The code is pretty simple. Let's say I have two dataframes df1
and df2
:
df1 = pl.DataFrame({'a': [1.06, 1.07, 0.93, 0.78, 0.85], 'lag_a': [1., 1.06, 1.07,
0.93, 0.78]})
df2 = pl.DataFrame({'a': [1., 1.06, 1.07, 0.93, 0.78, 0.85], 'lag_a': [None, 1., 1.06, 1.07, 0.93, 0.78]})
You can see that the only difference is that in df2
, the first row for lag_a
is None, because it's shifted from a
.
When I compute the rolling_corr
for both dataframes, however, I got different results.
# df1.select(pl.rolling_corr('a', 'lag_a', window_size=10, min_periods=5, ddof=1))
shape: (5, 1)
┌──────────┐
│ a │
│ --- │
│ f64 │
╞══════════╡
│ null │
│ null │
│ null │
│ null │
│ 0.622047 │
└──────────┘
# df2.select(pl.rolling_corr('a', 'lag_a', window_size=10, min_periods=5, ddof=1))
shape: (6, 1)
┌───────────┐
│ a │
│ --- │
│ f64 │
╞═══════════╡
│ null │
│ null │
│ null │
│ null │
│ null │
│ -0.219851 │
└───────────┘
The result from df1
, i.e. 0.622047 is what I got from numpy.corrcoef
as well. I wonder where the -0.219851 is coming from.
I think this is a bug in the Rust implementation of rolling_corr
(in fairness, it is marked unstable in python). It looks it naively applies rolling_mean
without first applying the joint null mask. So the rolling mean of a
that's used in the computation is
df2.get_column("a").rolling_mean(window_size=10, min_periods=5)
shape: (6,)
Series: 'a' [f64]
[
null
null
null
null
0.968
0.948333
]
That's the correct rolling mean in a vacuum, but in this case the first row of df2
’s column a
should be considered null because lag_a
is null there, and so df2
’s rolling mean should be the same as df1
’s rolling mean, with an extra null up front.

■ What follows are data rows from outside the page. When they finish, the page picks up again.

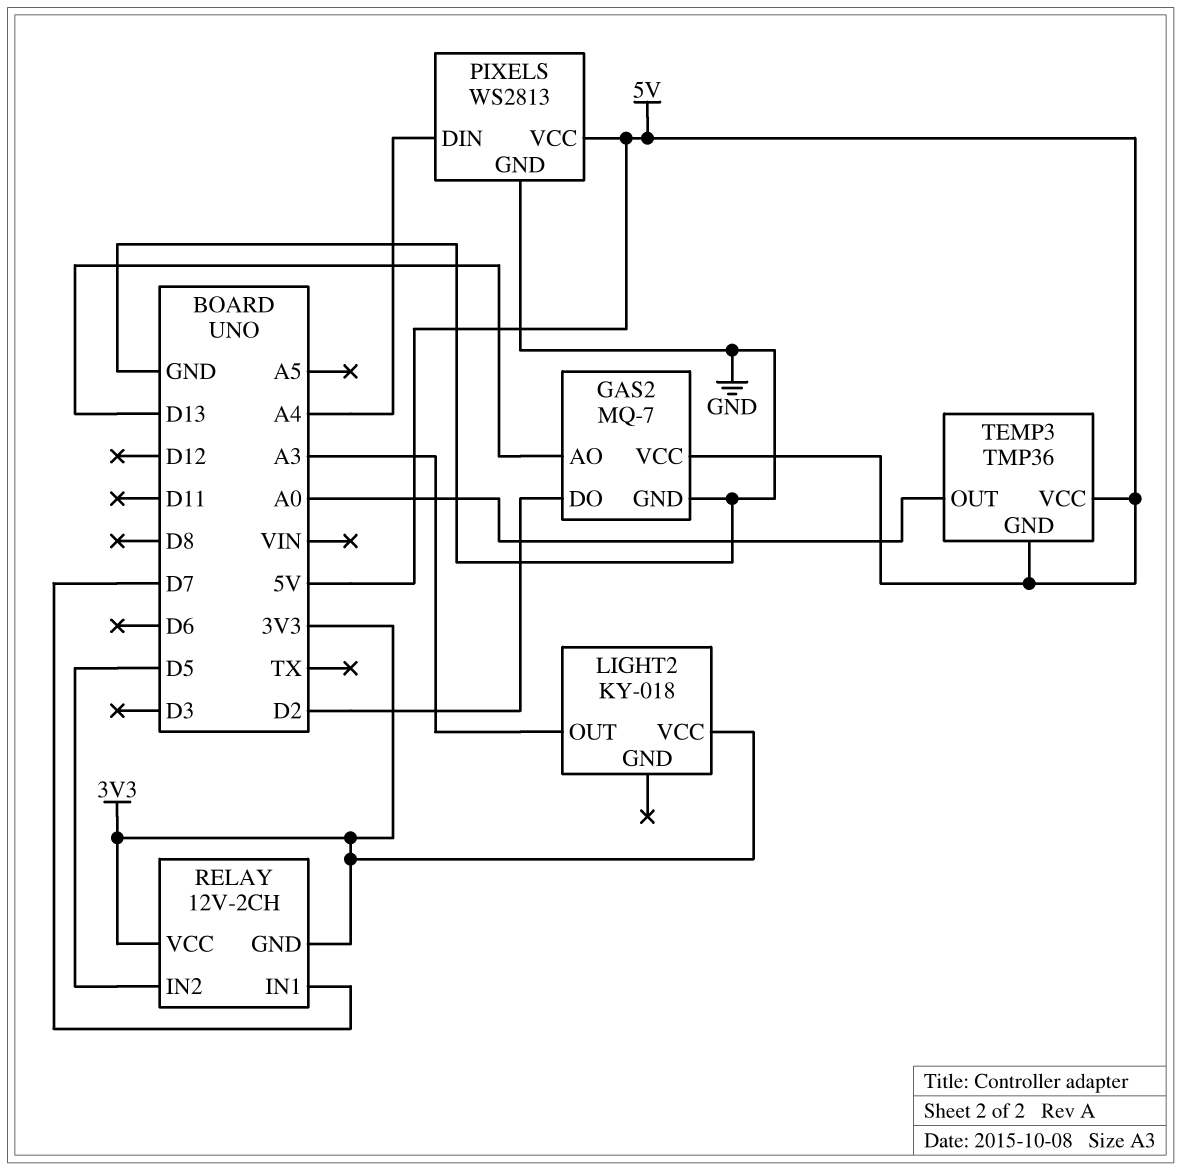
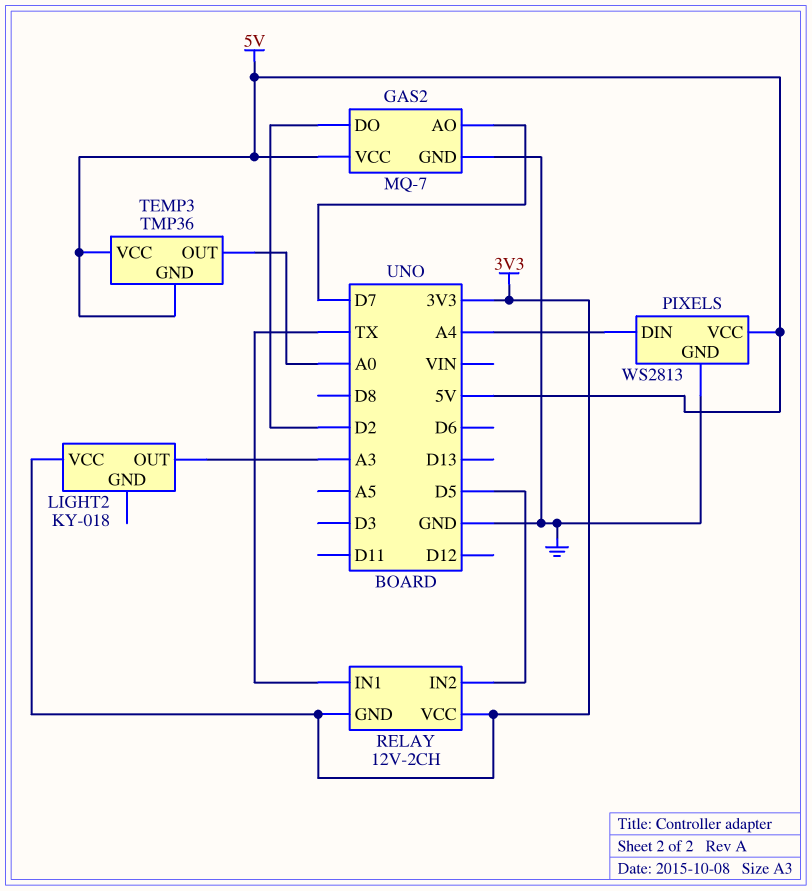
GAS2 pin AO: D13 -> D7
RELAY pin IN1: D7 -> TX

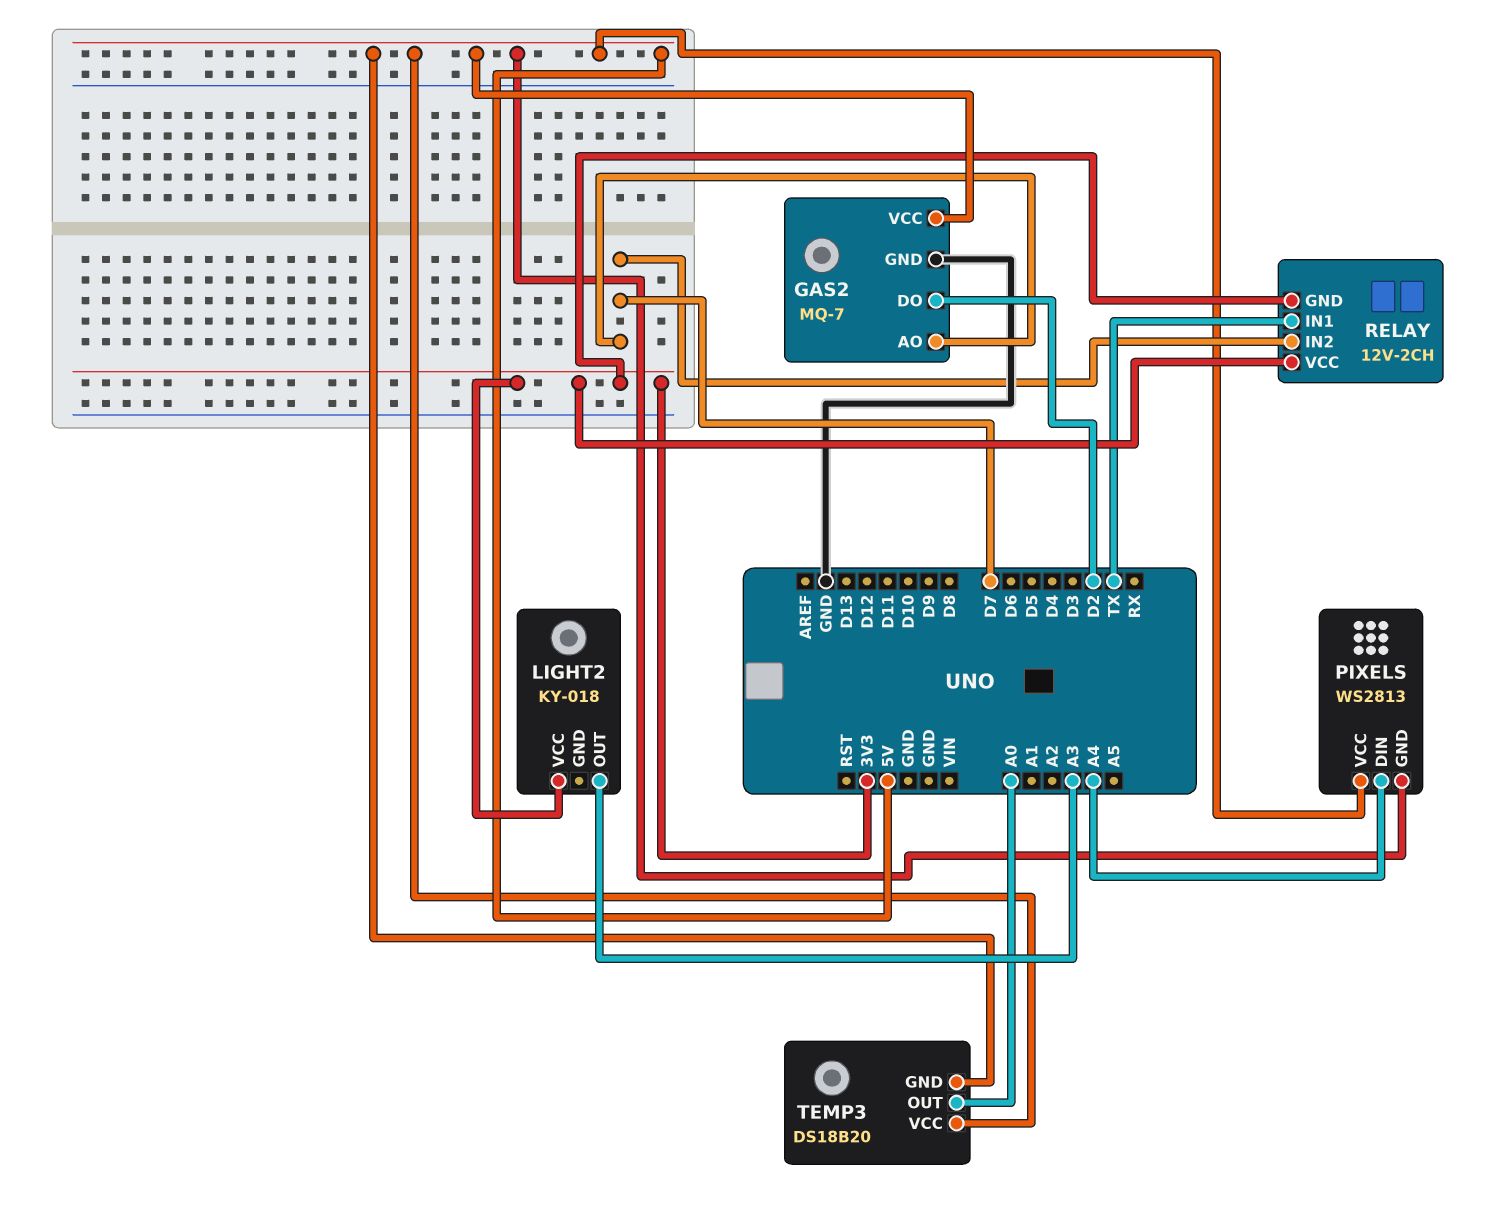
PIXELS pin GND: GND -> 5V
RELAY pin IN2: D5 -> D7
TEMP3: TMP36 -> DS18B20

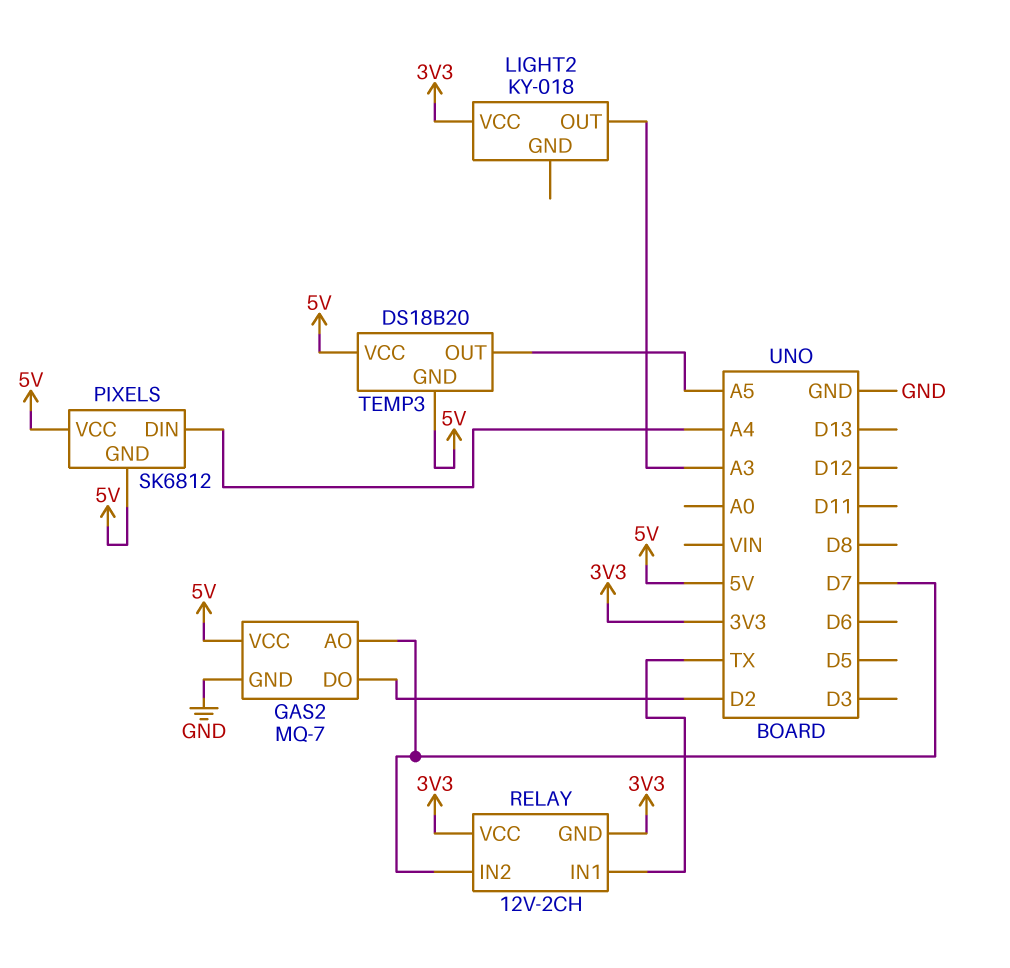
PIXELS: WS2813 -> SK6812
TEMP3 pin OUT: A0 -> A5

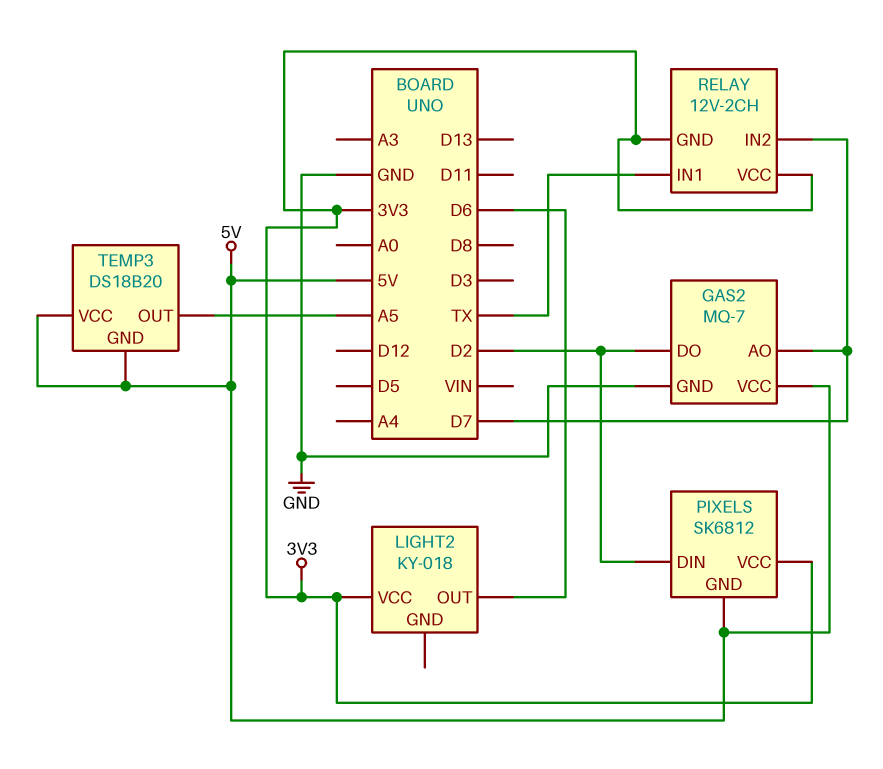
LIGHT2 pin OUT: A3 -> D6
PIXELS pin DIN: A4 -> D2
PIXELS pin VCC: 5V -> 3V3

df1.get_column("a").rolling_mean(window_size=10, min_periods=5)
shape: (5,)
Series: 'a' [f64]
[
null
null
null
null
0.938
]
I'd suggest filing a bug report or even a PR. It doesn't look like a hard fix, it should just require precomputing the mask and applying filters to all expressions before calculating rolling stats on them.
In the meantime, you can apply the mask yourself before computing the correlation:
df2.with_columns(
pl.when(pl.any_horizontal(pl.all().is_null()))
.then(None)
.otherwise(pl.all())
.name.keep()
).select(pl.rolling_corr("a", "lag_a", window_size=10, min_periods=5))
shape: (6, 1)
┌──────────┐
│ a │
│ --- │
│ f64 │
╞══════════╡
│ null │
│ null │
│ null │
│ null │
│ null │
│ 0.622047 │
└──────────┘